CAP aguarda resposta do Governo para criação de um Plano Estratégico de Resiliência Alimentar

As propostas da CAP foram motivadas pela situação de seca vivida no país.

A Confederação de Agricultores de Portugal (CAP) sugeriu que o Governo criasse um Plano Estratégico de Resiliência Alimentar com o intuito de salvaguardar a a produção nacional. A confederação ainda aguarda resposta.

Em comunicado a CAP explica que “no passado dia 24 de fevereiro, essencialmente motivada pela situação de seca severa e extrema que se vivia em Portugal, mas não ignorando o início do conflito na Ucrânia, a Confederação dos Agricultores de Portugal enviou ao Governo um conjunto de mais de 30 medidas concretas”.

“Não houve ainda resposta a essas propostas: cada dia que passa sem apoios concretos à produção são dias perdidos que condicionam o presente e o futuro do setor Agroalimentar”, diz a confederação que representa os agricultores.

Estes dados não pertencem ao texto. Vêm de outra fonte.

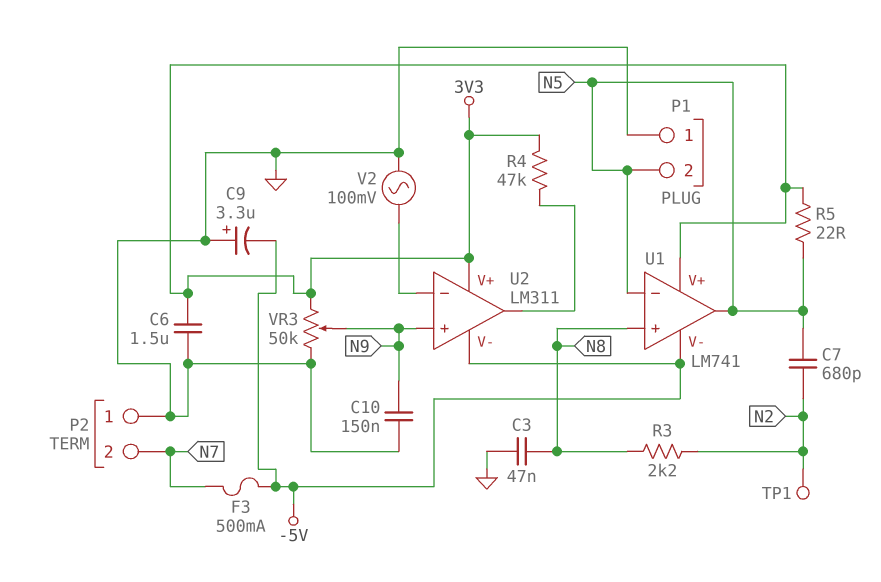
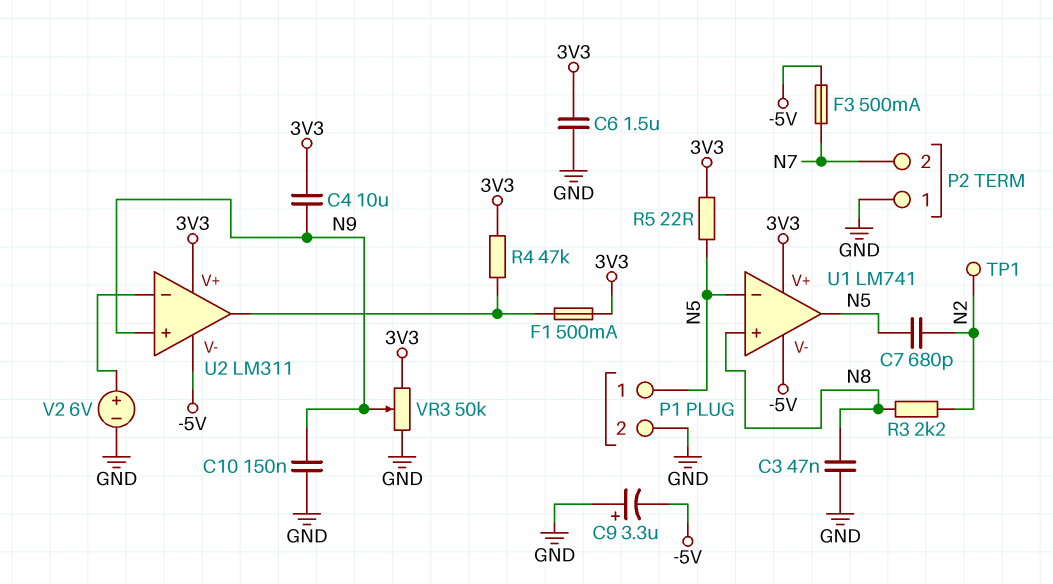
C4: none -> 10uF (3V3, N9)
F1: none -> 500mA (3V3, U2/out)
P1 pin 1: GND -> N5
P1 pin 2: N5 -> GND
V2: AC 100mV (GND, U2/in-) -> 6V (plus U2/in-, minus GND)

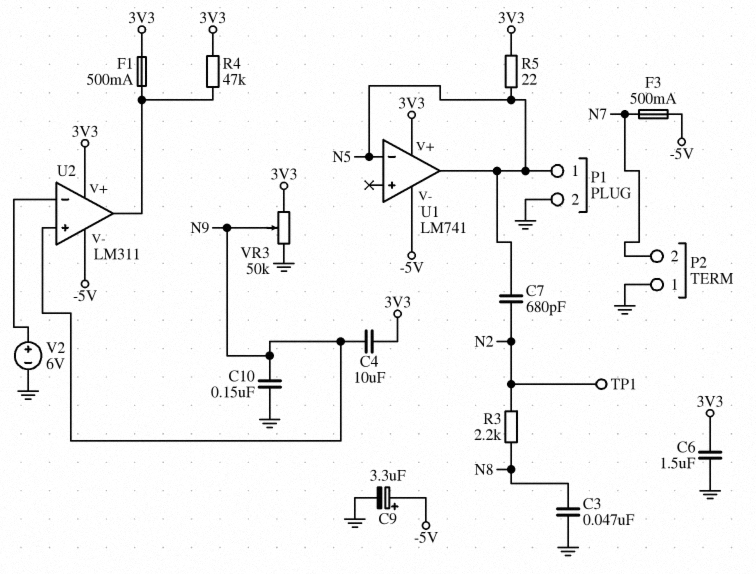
C9: 3.3uF (plus GND, minus -5V) -> 3.3uF (plus -5V, minus GND)
U1 pin in+: N8 -> none

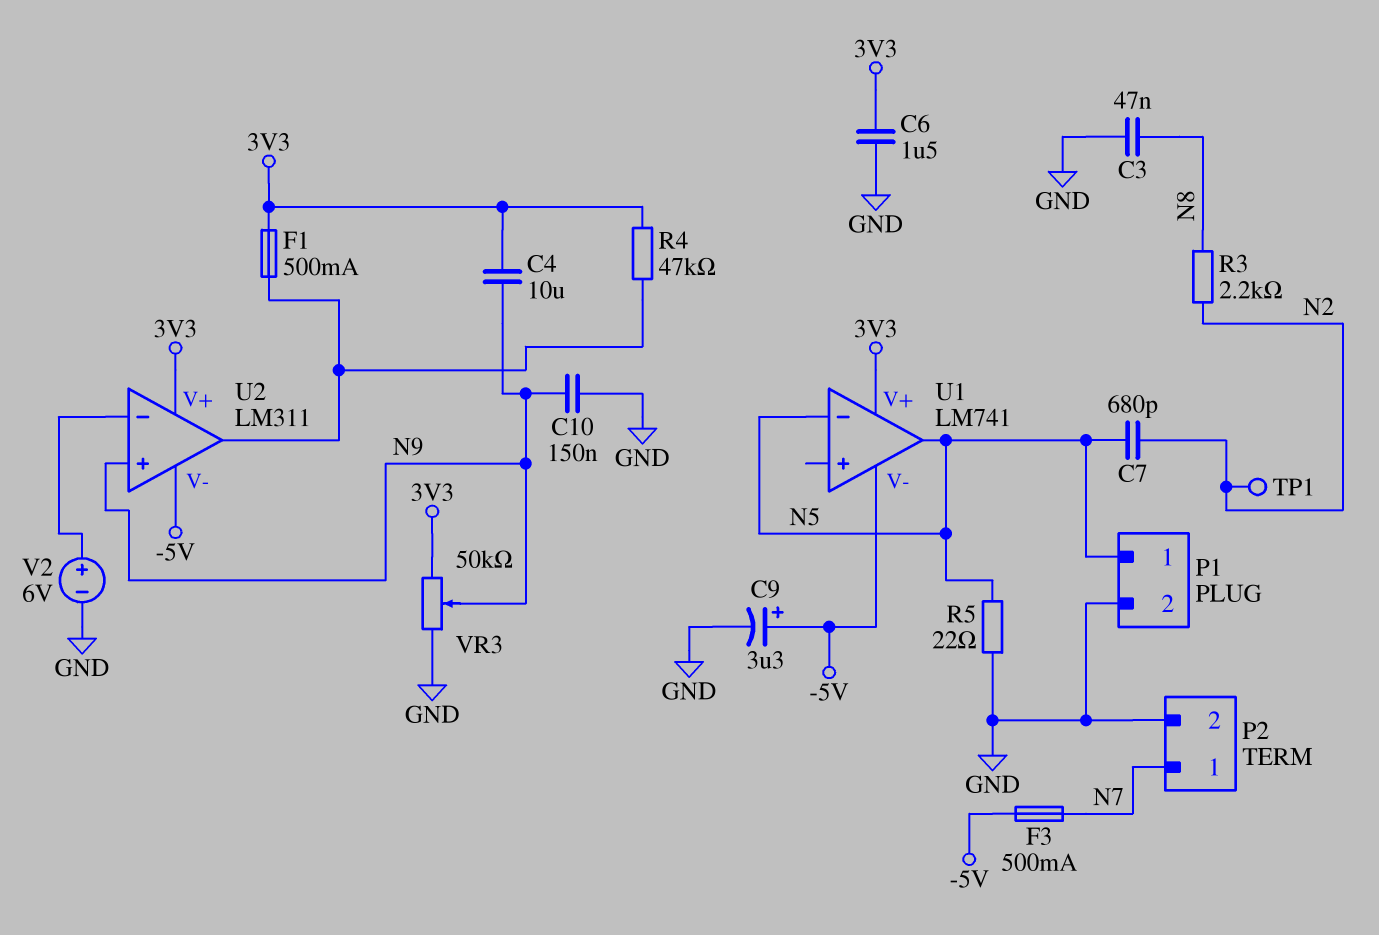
P2 pin 1: GND -> N7
P2 pin 2: N7 -> GND
R5: 22 (3V3, N5) -> 22 (GND, N5)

“Defendemos nesta reunião que a criação de um Plano Estratégico de Resiliência Alimentar para o setor, que acolha as medidas apresentadas pela CAP e, porventura, outras adicionais que o Governo entenda incluir, é a resposta adequada para fazer face às enormes exigências do atual momento. Estamos numa corrida contra o tempo e não estou certo de que o Governo compreenda inteiramente a situação de urgência em que nos encontramos”, explicou o Eduardo Oliveira e Sousa, presidente da confederação.

Entre as medidas apresentadas está o “reconhecimento, por parte da Comissão Europeia, da situação de catástrofe em que Portugal se encontra, para que seja possível tomar medidas de caráter excecional no âmbito da Política Agrícola Comum”, mas também a a autorização de “pagamentos diretos aos agricultores, para garantir que a produção não para”.

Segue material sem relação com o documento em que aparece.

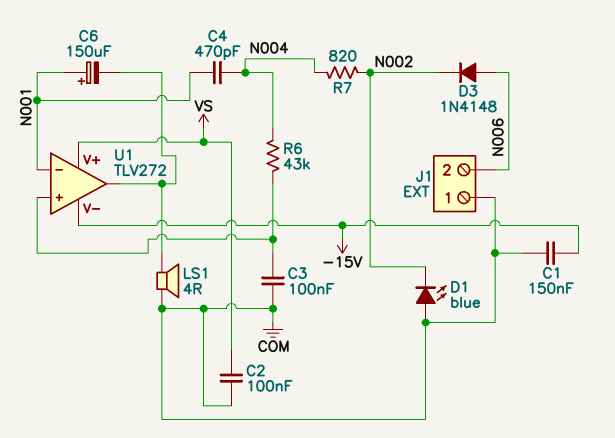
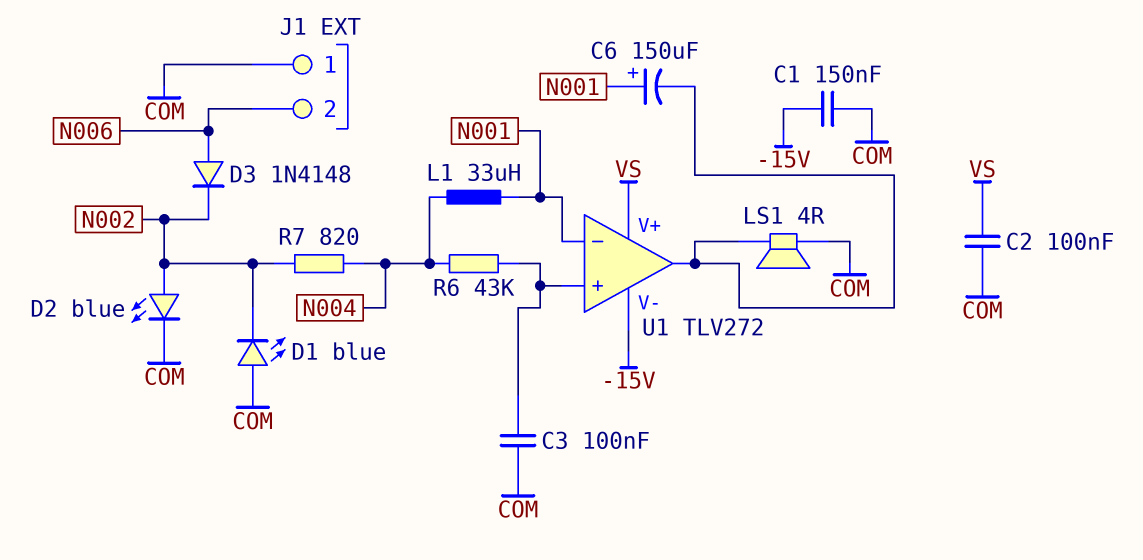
C4: 470pF (N001, N004) -> none
D2: none -> LED blue (A N002, K COM)
L1: none -> 33uH (N001, N004)

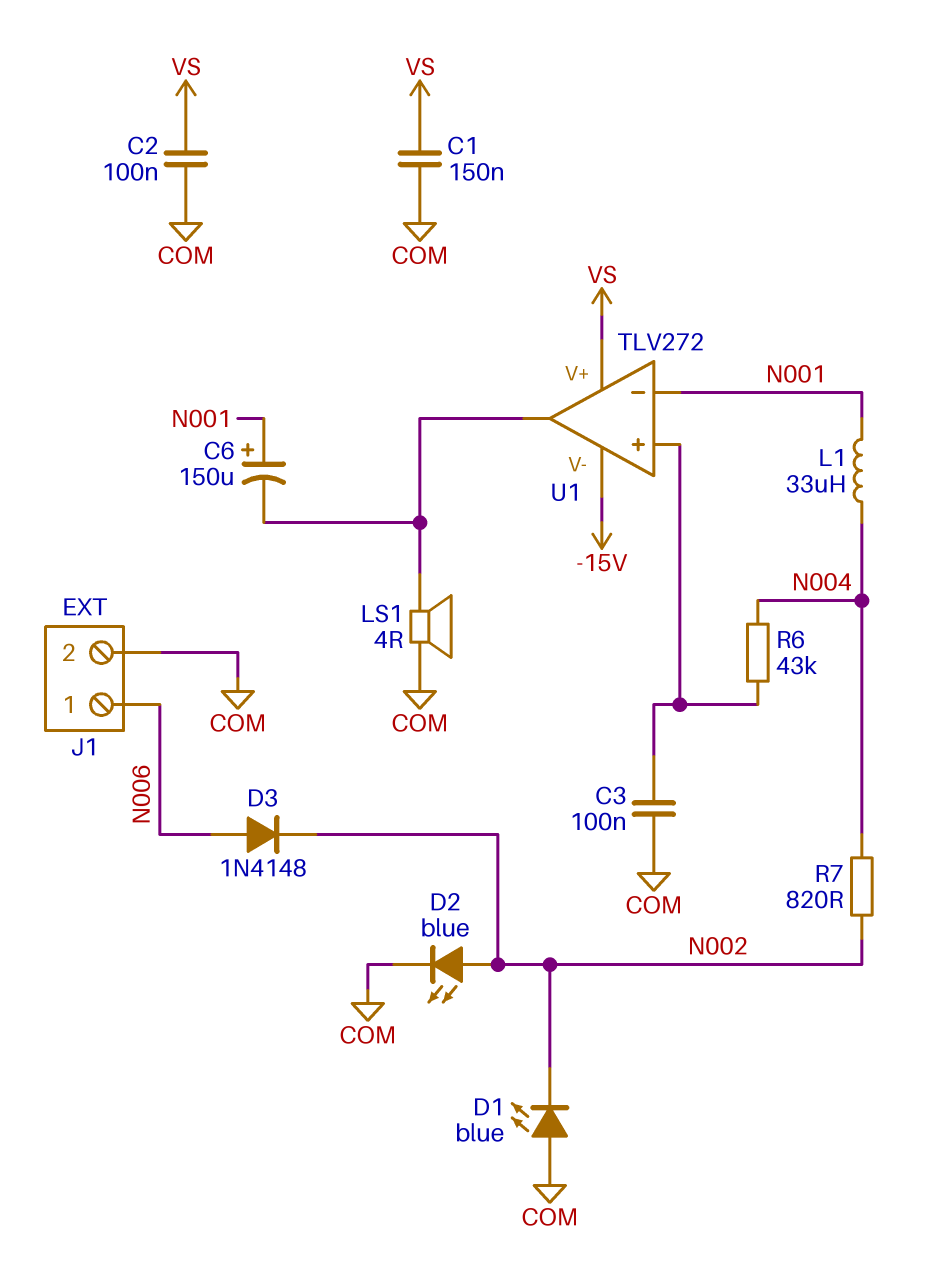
C1: 150nF (-15V, COM) -> 150nF (COM, VS)
J1 pin 1: COM -> N006
J1 pin 2: N006 -> COM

A CAP pede também que seja criado “um apoio direto aos agricultores para alimentação animal – este apoio é determinante para que haja dinheiro para comprar rações, pois com o recente aumento de preços tornou-se financeiramente incomportável pagar a base da
alimentação animal”.

Para a CAP “é necessário que o Governo reconheça a dimensão e amplitude desta crise e responda com um Plano Estratégico de Resiliência Alimentar, em articulação com a Comissão Europeia”.

“Os efeitos combinados da seca, do aumento dos preços da energia, combustíveis e matérias-primas, e do conflito na Ucrânia trouxeram o setor agrícola português para uma situação de crise sem precedentes, o que requer intervenção imediata por parte do Governo português e da Comissão Europeia”, sublinha a confederação.